She’s mum on the details, but will say it’s no apocalyptic plague; those have been done to death. She promises only, “It’s nothing anyone has seen before.”
Luckily, Simon, an internationally recognized plant virologist and UMD biology professor, isn’t plotting our collective demise—she’s just helping “The X-Files” creator Chris Carter nail the science for his iconic show on FOX.
The conspiracy-fueled sci-fi drama returns Jan. 24 for a six-episode miniseries 14 years after its cancellation in 2002. Simon is also back, providing science advice as she did during the show’s first run. As for the menacing twist she’s devised—fictional yet within a stone’s throw of feasibility—it punctuates the final episode, earning Simon her first Hollywood story credit.
She was hooked from the show’s beginning in 1993, when she was a professor at the University of Massachusetts Amherst. Part of the appeal was the female lead, FBI Agent (and fictional UMD alum) Dana Scully, a scientist dedicated to an evidence-based search for truth who conformed to none of the nerdy, sinister stereotypes.
“She was a very smart, very with-it person,” she says. “I saw myself in her.”
After that first episode, when Carter’s name flashed on the screen, Simon wondered if it was the same guy who’d recently married one of her mother’s friends back home in the Los Angeles area. She asked her mother about it, and before long, Carter was on the phone seeking guidance on alien germs.
What would scientists do, he wanted to know, if they found an otherworldly strain of bacteria? “They’d try to grow more of it so they could study it and not run out,” she responded. The vessel she said they might use—an Erlenmeyer flask—became an episode’s title.
They’d also examine it under a microscope—but not bent over a simple optical scope of the sort found in high school science labs. Instead they’d use an advanced scanning electron microscope.
Simon—who cringes at silly errors in the portrayal of science on television—was thrilled when Carter carefully worked her advice into his screenplay.
“All I ever wanted to do was get the microscopes right,” she laughs.
She began reviewing Carter’s scripts to help the Southern California surfer ground his bizarre plots in reality—well, as much as possible on a show about mutant monsters, alien invaders and invisible men.
“He’s willing to make the extra effort to make what he’s showing on-screen correct because it’s just scarier that way,” Simon says.
Simon inherited a taste for sci-fi, and the belief it needn’t be stupid, from her father, screenwriter and playwright Mayo Simon. As a child, she saw him conduct painstaking research before sitting down to pen movies like “Marooned,” which featured Gene Hackman and Richard Crenna as NASA astronauts stuck aloft in a malfunctioning spacecraft.

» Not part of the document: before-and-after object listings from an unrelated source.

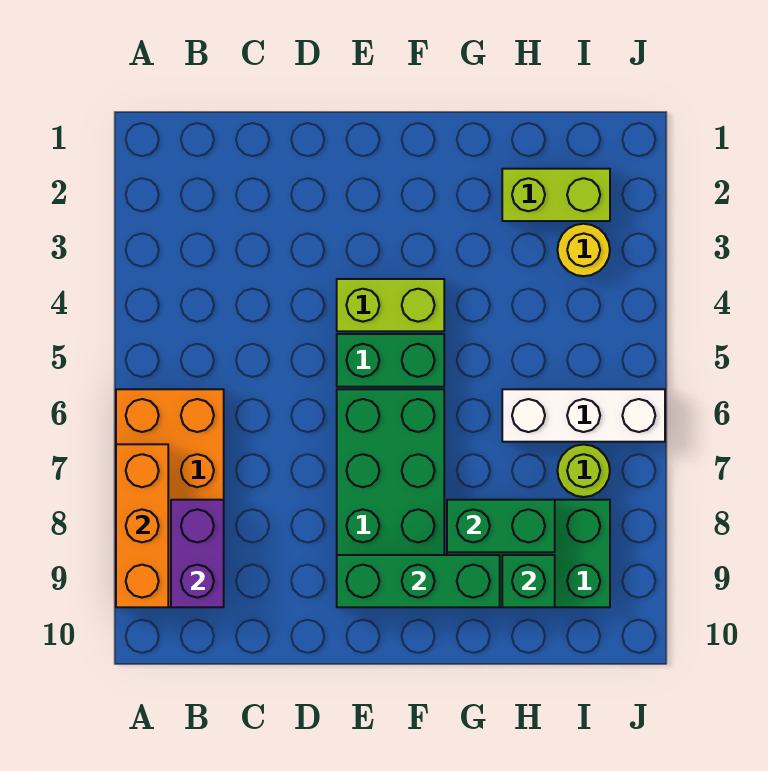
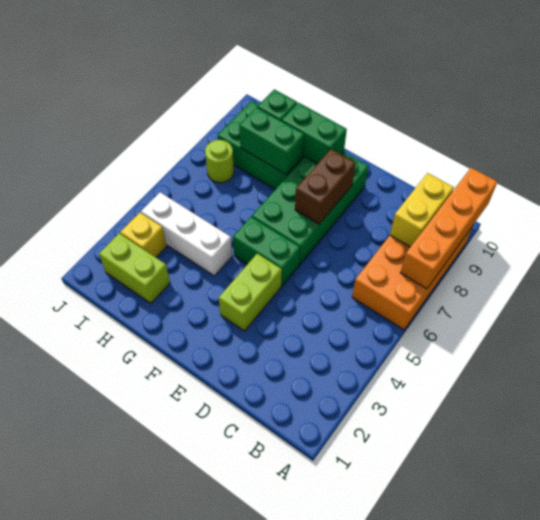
orange brick A7:A9 level 2 -> orange brick A7:A10 level 2
purple brick B8:B9 level 2 -> yellow brick B8:B9 level 2
lime brick E4:F4 level 1 -> lime brick E3:E4 level 1
none -> brown brick E7:E8 level 2
green brick E9:G9 level 2 -> green brick F9:G9 level 2
white brick H6:J6 level 1 -> white brick G4:I4 level 1
yellow round brick I3 level 1 -> yellow brick I3 level 1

Simon, who’s pulling for the show to come back on a regular basis, often mulls ideas with her best friend, Dr. Margaret Fearon, microbiology director for Canadian Blood Services. They met after Fearon emailed to compliment Simon’s 1999 book, “The Real Science Behind ‘The X-Files.’” Soon, Fearon was helping Carter portray medicine more accurately on the show.
Simon is a skilled teacher and a deeply knowledgeable researcher, Fearon says, able to simplify tough concepts for the public and push the boundaries of science fiction.
“The things she has come up with are all based on things that are out there in the science world,” she says. “You look at new technology or new knowledge that comes along, and extrapolate from there into fictional territory.”
Simon loves the fiction. But what makes it worthwhile is the chance to engage people through lectures, Twitter and other forums about concepts like reliance on evidence rather than fear, particularly with heated issues like vaccines and genetic modification of crops (both of which Simon strongly supports).
“If I just talk to people about ‘The X-Files,’ it’s kind of a waste of time,” she says. “I use this as a tool to talk about science.”